Wilson Gray hwgray at GMAIL.COM
Sat Jul 10 04:13:40 UTC 2010


According to the History Channel, the true origin of the gang name,
_Crips_, is lost to history. <har! har!> However, the HC does offer 2½
theories:

1. The original Crip[ple]s walked about their territory carrying
standard, crook-necked walking-canes (as the old blues song has it:
"Look [...] wall / Hand me down my _walking-cane_") as their standard,
i.e. essentially, the claim posted here by your humble correspondent

2. A Korean store-owner reported to the police that the robbers were
"the crippled boys," consonant with my claim, i.e. they probably were
carrying their canes, causing the propritor to refer to them as
"crippled"

½. The Crips have a special way of walking, shown in the HC's doc.

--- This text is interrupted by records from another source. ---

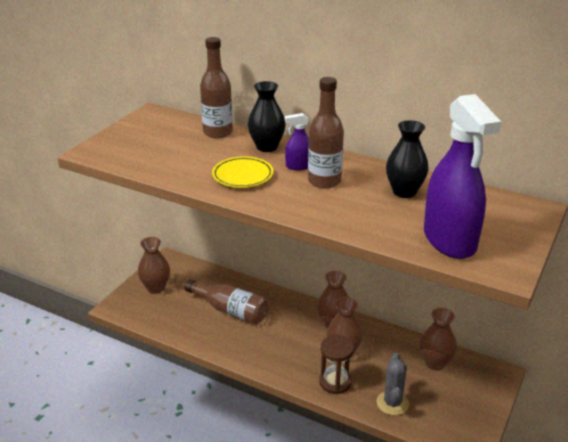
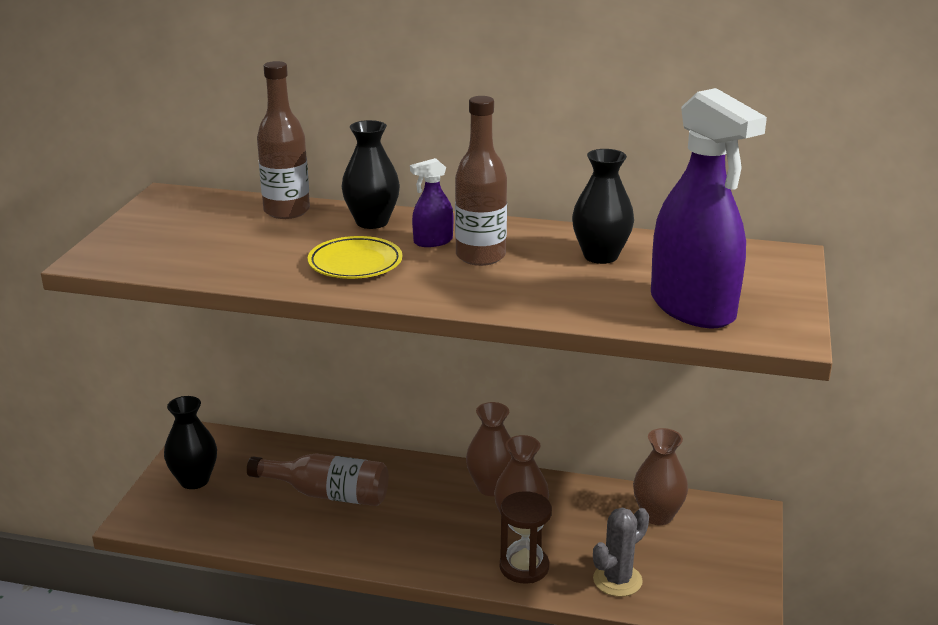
camera: 15 degrees left, 5 degrees down
(156, 287) = (194, 480): brown vase -> black vase
(392, 403) = (617, 580): grey cactus -> grey cactus turned 60 degrees clockwise

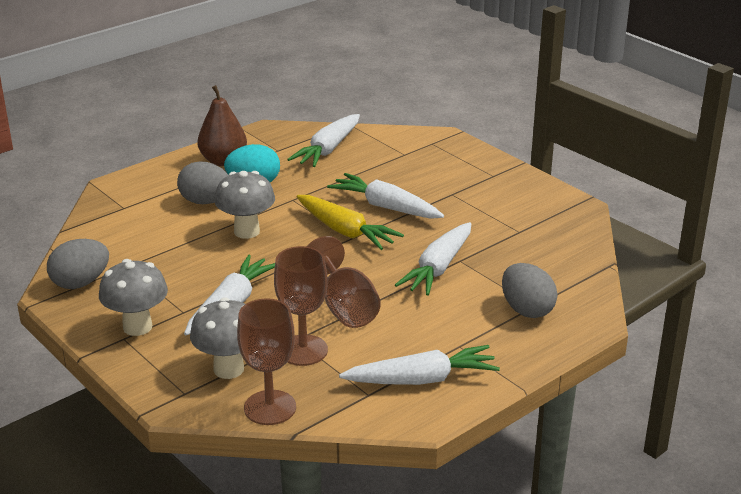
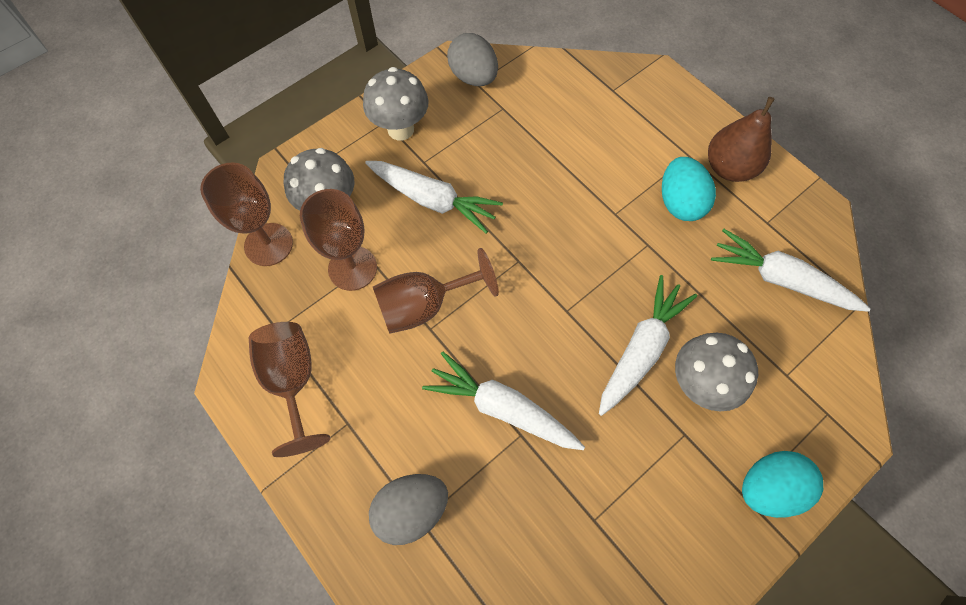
camera: 90 degrees right, 35 degrees up
(206, 202) = (632, 160): grey egg -> none
(247, 231) = (572, 203): grey mushroom -> grey mushroom (698, 385)
(345, 231) = (579, 303): yellow carrot -> none
(422, 379) = (293, 381): white carrot -> brown goblet
(485, 167) = (768, 488): none -> turquoise egg

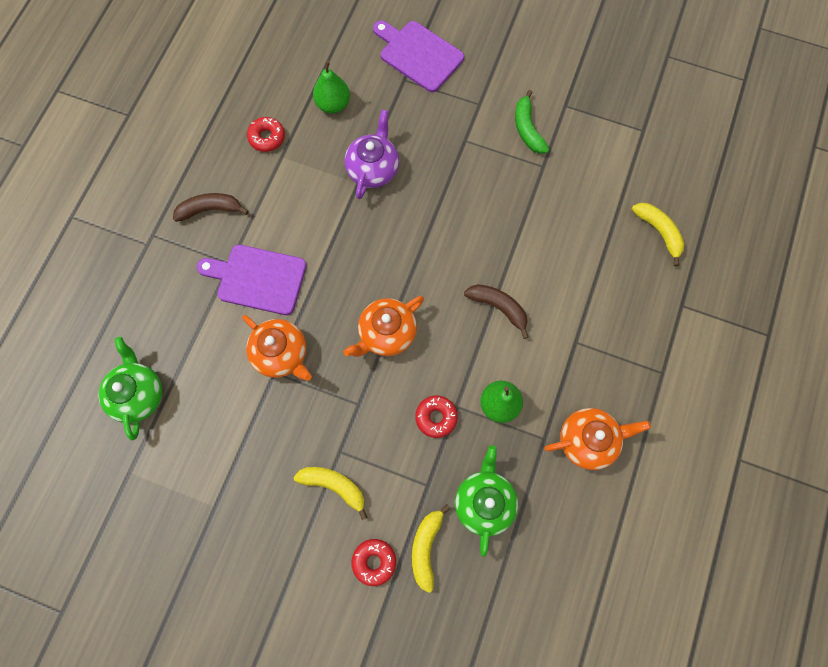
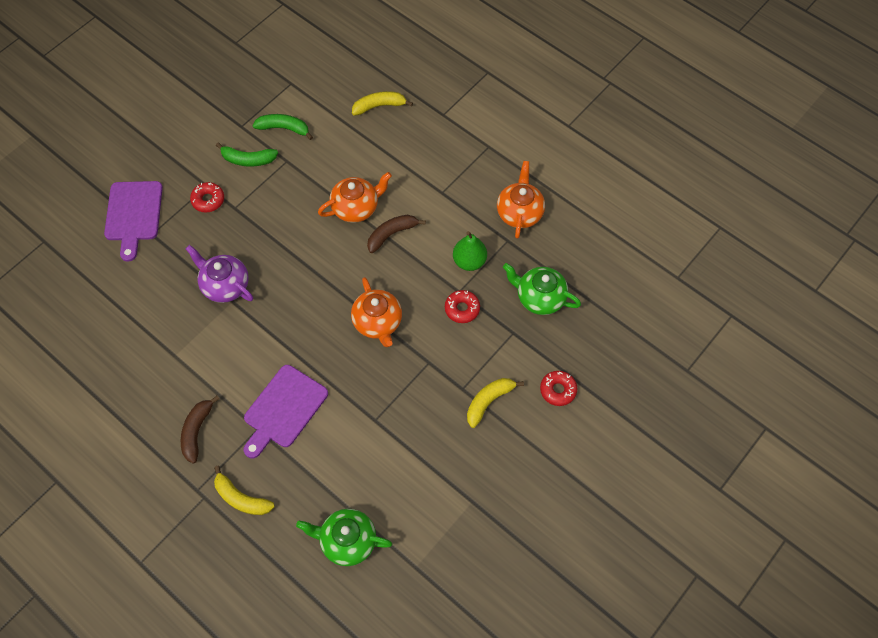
camera: 70 degrees left, 10 degrees down
(267, 137) = (149, 362): red donut -> red donut (208, 200)
(281, 354) = (361, 409): orange teapot -> orange teapot (356, 207)
(333, 104) = (145, 297): green pear -> none
(418, 54) = (133, 214): purple cutting board -> purple cutting board turned 60 degrees counterclockwise
(426, 547) = (559, 349): yellow banana -> yellow banana (241, 498)
(582, 147) = (284, 128): none -> green banana

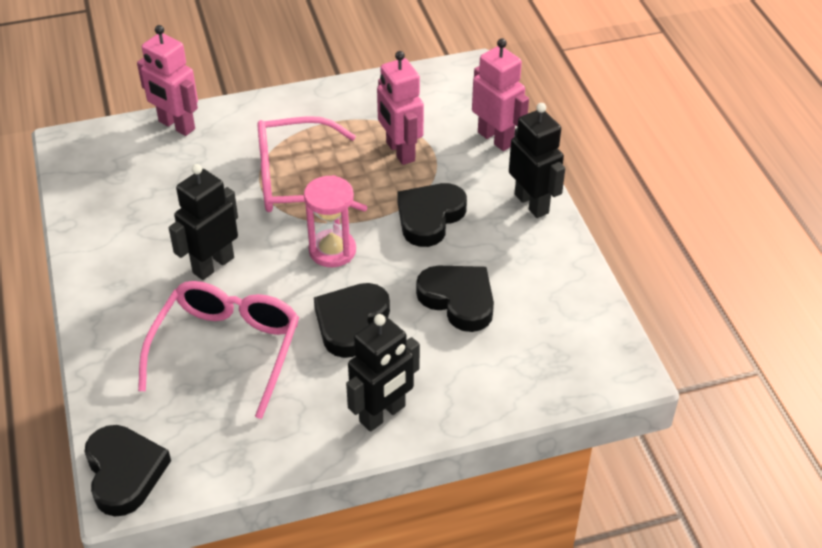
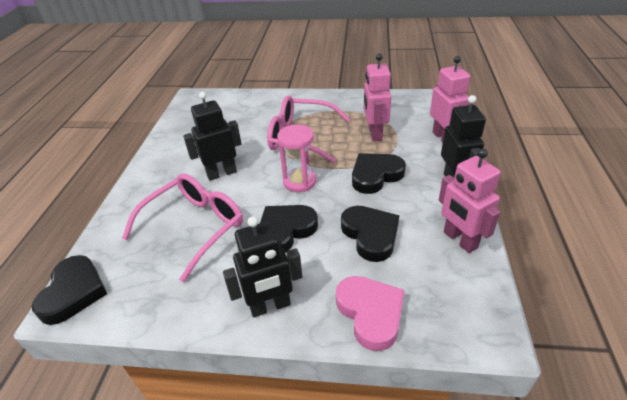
camera: 25 degrees right, 5 degrees down
(176, 125) = (251, 98): pink robot -> pink robot (459, 240)
(497, 388) = (370, 313): none -> pink heart

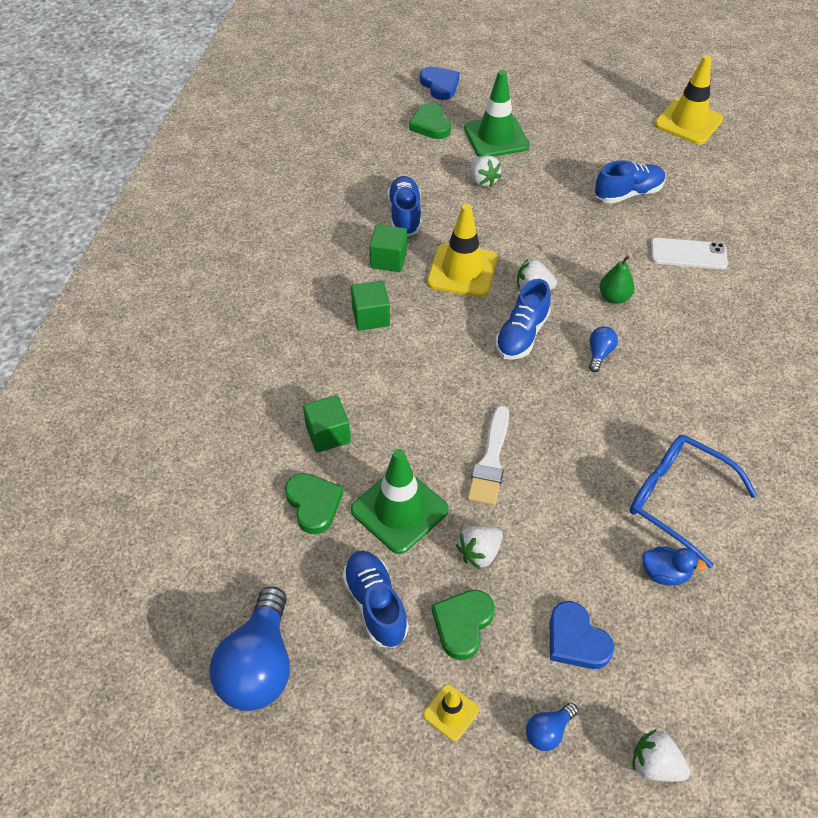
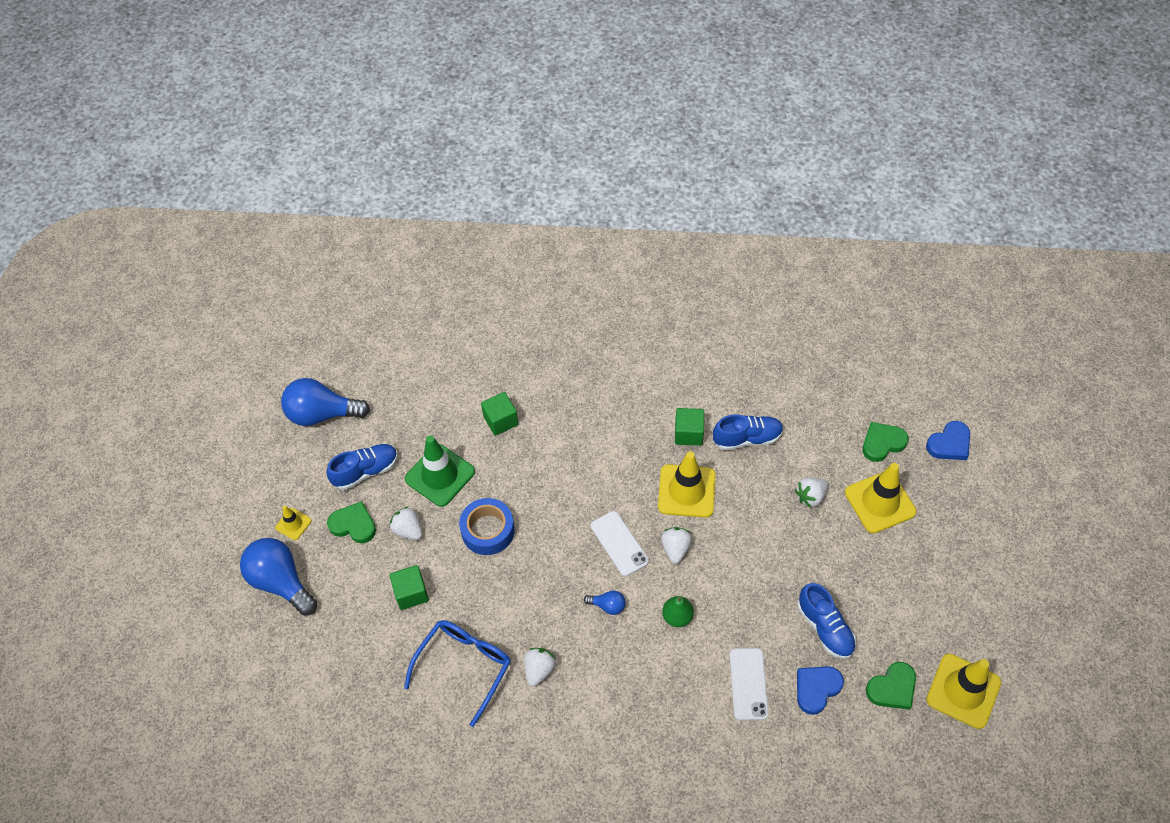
camera: 85 degrees right, 5 degrees up
(313, 504) = (440, 422): green heart -> green heart (892, 688)
(371, 317) = (620, 430): green cube -> green cube (411, 593)
(490, 461) = (488, 530): white brush -> blue tape
(496, 137) = (880, 502): green traffic cone -> yellow traffic cone
(522, 335) = (619, 543): blue shoe -> white phone
(548, 731) = (281, 582): blue light bulb -> blue light bulb, size x2.19
(576, 640) = (344, 596): blue heart -> blue heart (816, 689)
(655, 765) = (259, 647): white strawberry -> white strawberry (539, 670)
(665, 573) = (399, 656): blue duck -> none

IMO, the Crip-walk is derived from the manner in which a person
crippled in one leg walks, though they no longer carry canes.
Naturally, that would be my opinion, given that my claim is not only
that the Crips *carried* canes, but also that they also walked in such
away as to mimic the walk of a genuinely-crippled man. Furthermore,
the HC was not presenting anyone's theory, but was merely showing a
Crip walkinng the walk. (Y'all didn't know that phrase had a referent
in reality.)  Hence, merely "half." YMMV

FWIW, 'fo' I got hip to sE, the tool was a "walking-cane." Simple
"cane" was only a useful material normally used for making
fishing-poles and such.
--
-Wilson
–––
All say, "How hard it is that we have to die!"––a strange complaint to
come from the mouths of people who have had to live.